Defense: Is offense impeachable?

The impeachment court should rule on whether or not Chief Justice Renato Corona’s failure to declare the acquisition costs of his properties in his statement of assets, liabilities and net worth (SALN) constitutes an impeachable offense, defense lawyers said on Saturday.

If this were an offense, then all the government officials who followed the prevalent practice of using the fair market value, not acquisition cost, as the basis for declaring the worth of properties in their SALNs should also be held liable, defense lawyer and spokesperson Tranquil Salvador III argued.

“Before you make a ruling on the Chief Justice, is it something that could be reviewed? Is it something that could be corrected? That will lead us to the final question: Is that an impeachable offense? Assuming it’s a noncompliance, is it sufficient to remove him from office?” Salvador told reporters after a forum.

These questions should be resolved by the senator-judges before they issue a verdict, he said.

Corona filled in the fair market value column pertaining to his properties, but left the column of their acquisition cost blank in his 2010 SALN, which was also observed in his SALNs dating back to 2002.

Defense spokesperson Karen Jimeno wondered if such an act would constitute an impeachable offense when government officials, apart from justices, also subscribed to such a practice in the filing of their SALNs.

“If the other government officials, including impeachable officers, failed to fill out everything (including the acquisition cost column), the question that arises is, is that an impeachable offense?… We’re still studying that to show if it’s relevant to the merits of the case, or if this is an institutional practice,” she told the forum at Annabel’s restaurant.

She also agreed that there was a mechanism in the law allowing an official to correct figures in his or her SALN, and that in Corona’s case, if there were errors, he could still rectify them.

All officials liable

She said it was premature to say if the defense would present the SALNs of other government officials to show that this was the prevalent practice.
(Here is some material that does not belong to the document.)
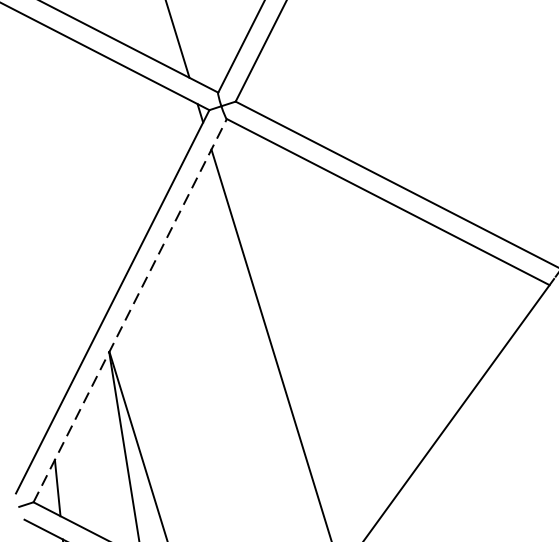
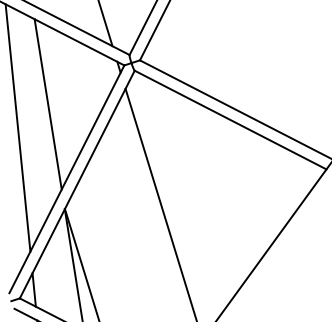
line: (80, 175) -> (47, 104), added
line: (29, 214) -> (17, 127), added
line: (130, 310) -> (77, 184), dashed -> solid

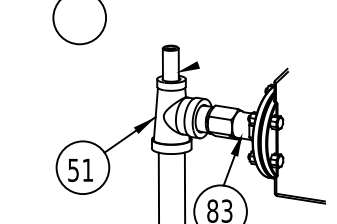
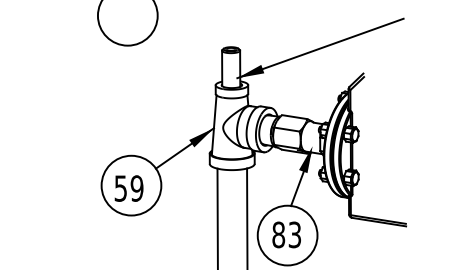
line: (249, 46) -> (320, 48), added
text: (87, 170) -> (136, 188), 51 -> 59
Salvador said it was logical to say that if the impeachment court finds this to be an impeachable offense, then all the officials who subscribed to this practice should also be held liable.
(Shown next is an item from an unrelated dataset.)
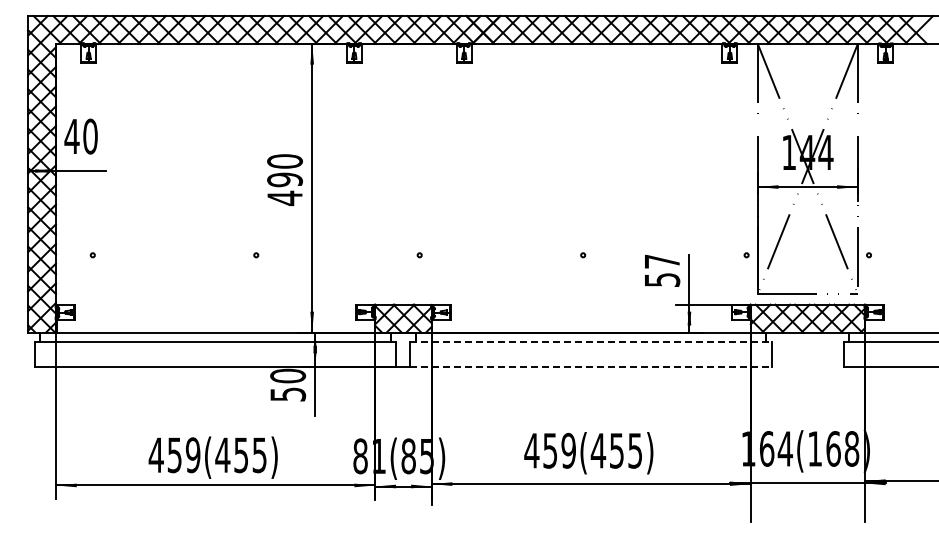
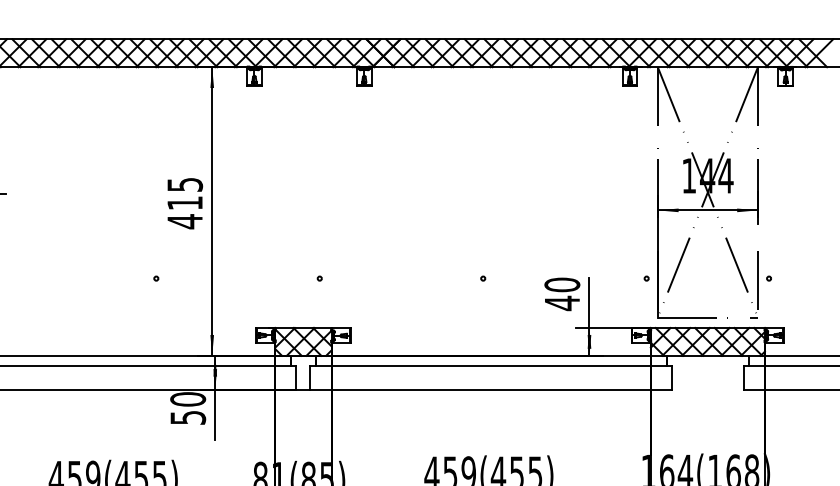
text: (284, 170) -> (184, 193), 490 -> 415
text: (662, 270) -> (562, 293), 57 -> 40
line: (591, 342) -> (491, 365), dashed -> solid
line: (591, 366) -> (491, 389), dashed -> solid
“That would be a natural consequence. If and when, let’s say he’s acquitted on the sole basis that he did not fill up the acquisition cost column, this should lead the government to reexamine all filings of public officers, from top to bottom, if there were diligent and prudent compliance with the SALN,” he said.

The prosecution claimed on Friday that Corona undervalued his net worth in his 2010 SALN, pointing out that he should have declared a net worth of P80 million based on the acquisition costs of his assets and bank deposits, instead of P22 million.

Fatal to defense

Defense lawyers said they would present witnesses to clarify the issue of acquisition cost in Corona’s SALN, the source of quibbling among senators in last Thursday’s trial. They said this would not necessitate Corona’s testimony.

“We’re not yet there,” Salvador said. “We’re still the ones presenting, how come they (prosecutors) are coming out with such opinions? They used to claim there was only a P20-million discrepancy. If there’s anybody who should make such a conclusion it’s the senator-judges.”

But Bayan Muna party-list Rep. Neri Javier Colmenares, a member of the prosecution panel, insisted the Chief Justice’s failure to disclose the real acquisition cost of his SALN was “fatal” to his defense.